BCS Championship tries end run around scalpers
Tonight’s BCS Championship game between college football’s top contenders, Notre Dame (12-0) and Alabama (12-1), will be hard to get to see live at Sun Life Stadium in Miami — at least if you don’t already have a ticket. Over the weekend, good seats at the 30-yardline were selling for upwards of $2,000 from an online broker. Or, you could pay a scalper — whatever he or she asked on the sly outside the stadium.
But earlier in the season, there were some options — futures options — to get to the game in person.

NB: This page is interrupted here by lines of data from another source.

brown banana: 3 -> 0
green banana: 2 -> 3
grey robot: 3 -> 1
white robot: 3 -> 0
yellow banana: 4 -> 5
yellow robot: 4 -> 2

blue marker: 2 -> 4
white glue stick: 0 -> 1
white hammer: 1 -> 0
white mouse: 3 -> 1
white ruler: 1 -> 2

Here’s how it worked: You could go the BCS/Orange Bowl website and purchase an option to buy a ticket later, at face value, decent seats cost a few hundred dollars. But you’d only get to buy the tickets if your team made the championship in January. The service — also available this year for the Rose Bowl — was provided by TeamTix in collaboration with the travel website Orbitz.
Russ Calkins, who is a University of Oregon Ducks (12-1) fan, checked out the service in November. At that point, the Ducks looked like they had a decent shot at the BCS Championship, and Ducks options were going for around $200 per ticket.

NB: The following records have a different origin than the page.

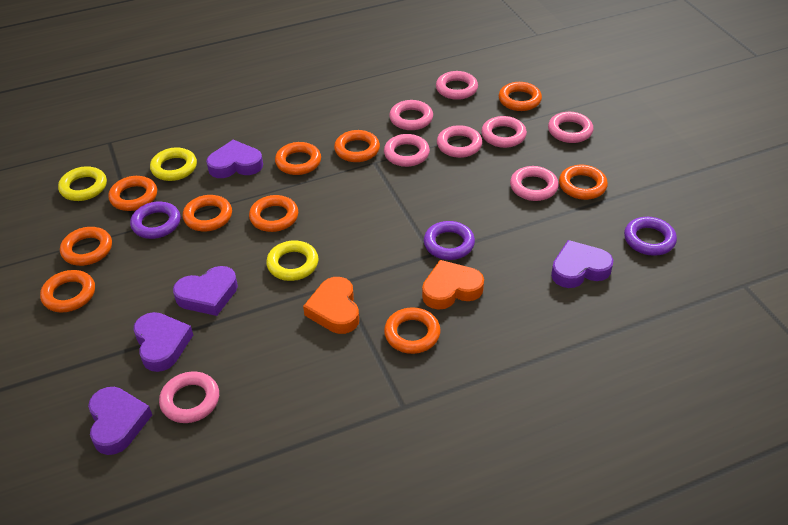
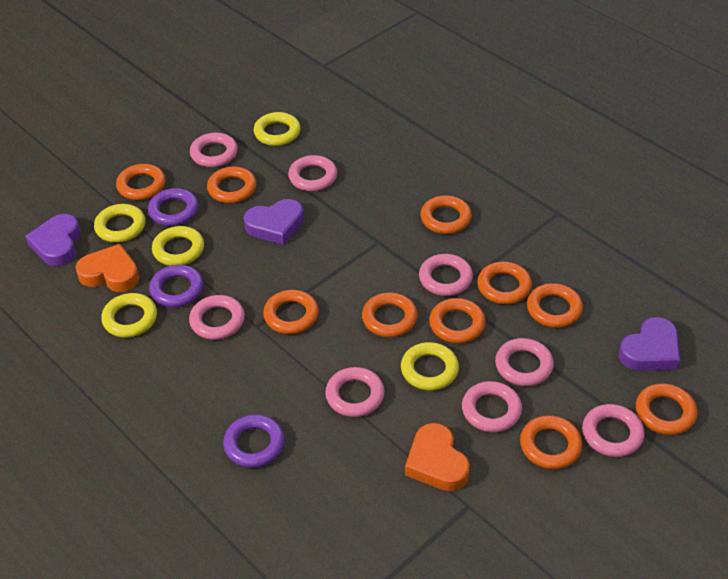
purple heart: 5 -> 3
yellow ring: 3 -> 5

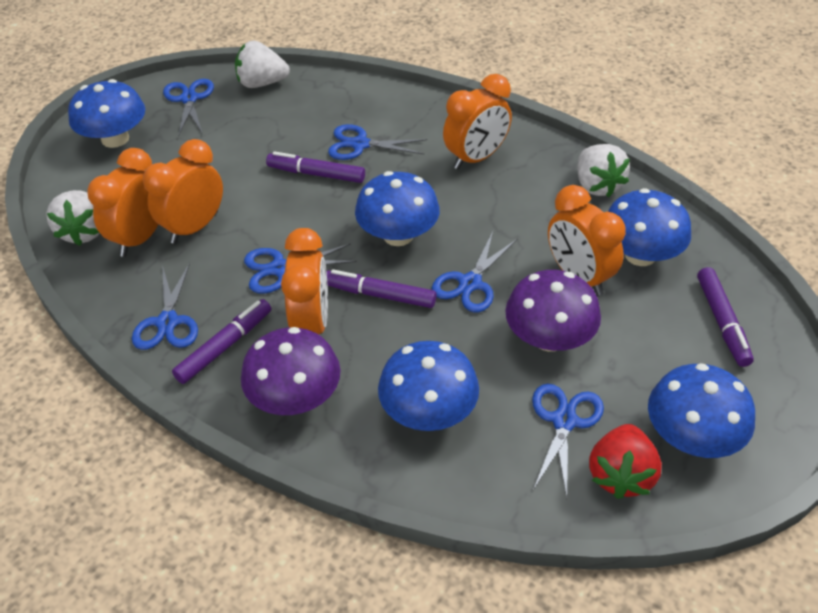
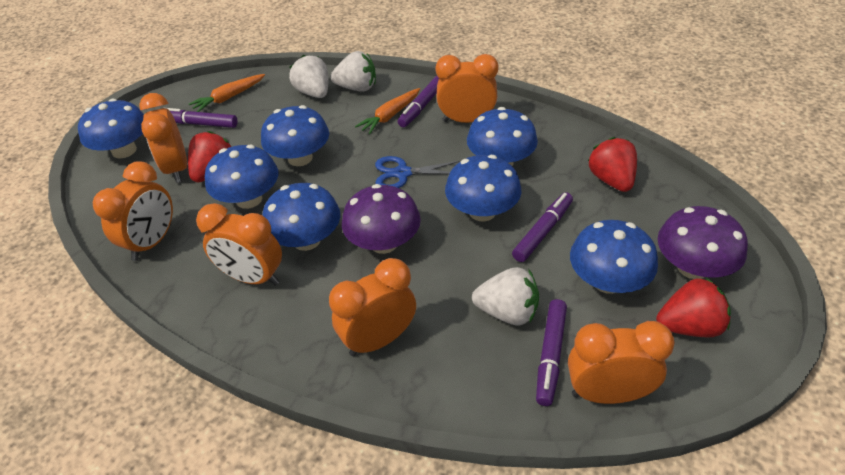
blue mushroom: 5 -> 7
blue scissors: 6 -> 1
orange carrot: 0 -> 2
orange clock: 5 -> 6
red strawberry: 1 -> 3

“So I would pay them $200 for the potential to buy a $500 ticket a month in the future,” Calkins explains.
His total outlay would have been $700 — better than paying a couple thousand dollars per ticket later, if he waited until the end of the season to purchase from a ticket agency online, once he knew if his team had made the game.
“Honestly, when I looked at the [TeamTix] market, it felt like gambling,” says Calkins. It wasn’t a gamble he was willing to take on his beloved Ducks. They didn’t make the BCS Championship in the end, and he’d have lost his $200 bet if he’d purchased an option on them in the fall.
It’s worth noting, though, that because this is a futures market with an associated secondary market in team-specific ticket options, Calkins could have mitigated his loss if he’d been able to resell his Ducks option to someone on the TeamTix site who was willing to purchase it later in the season at a discount.
This market isn’t much of a financial gamble for game organizers, says Kenneth Shropshire, a sports-law expert at the University of Pennsylvania’s Wharton School.
“Here’s another source of revenue for them, allowing them to take up some of the space of scalpers and ticket agencies,” Shropshire says.
And, to look at the ticket prices agencies and scalpers can command in the days before a bowl game, they’re doing very nicely for themselves.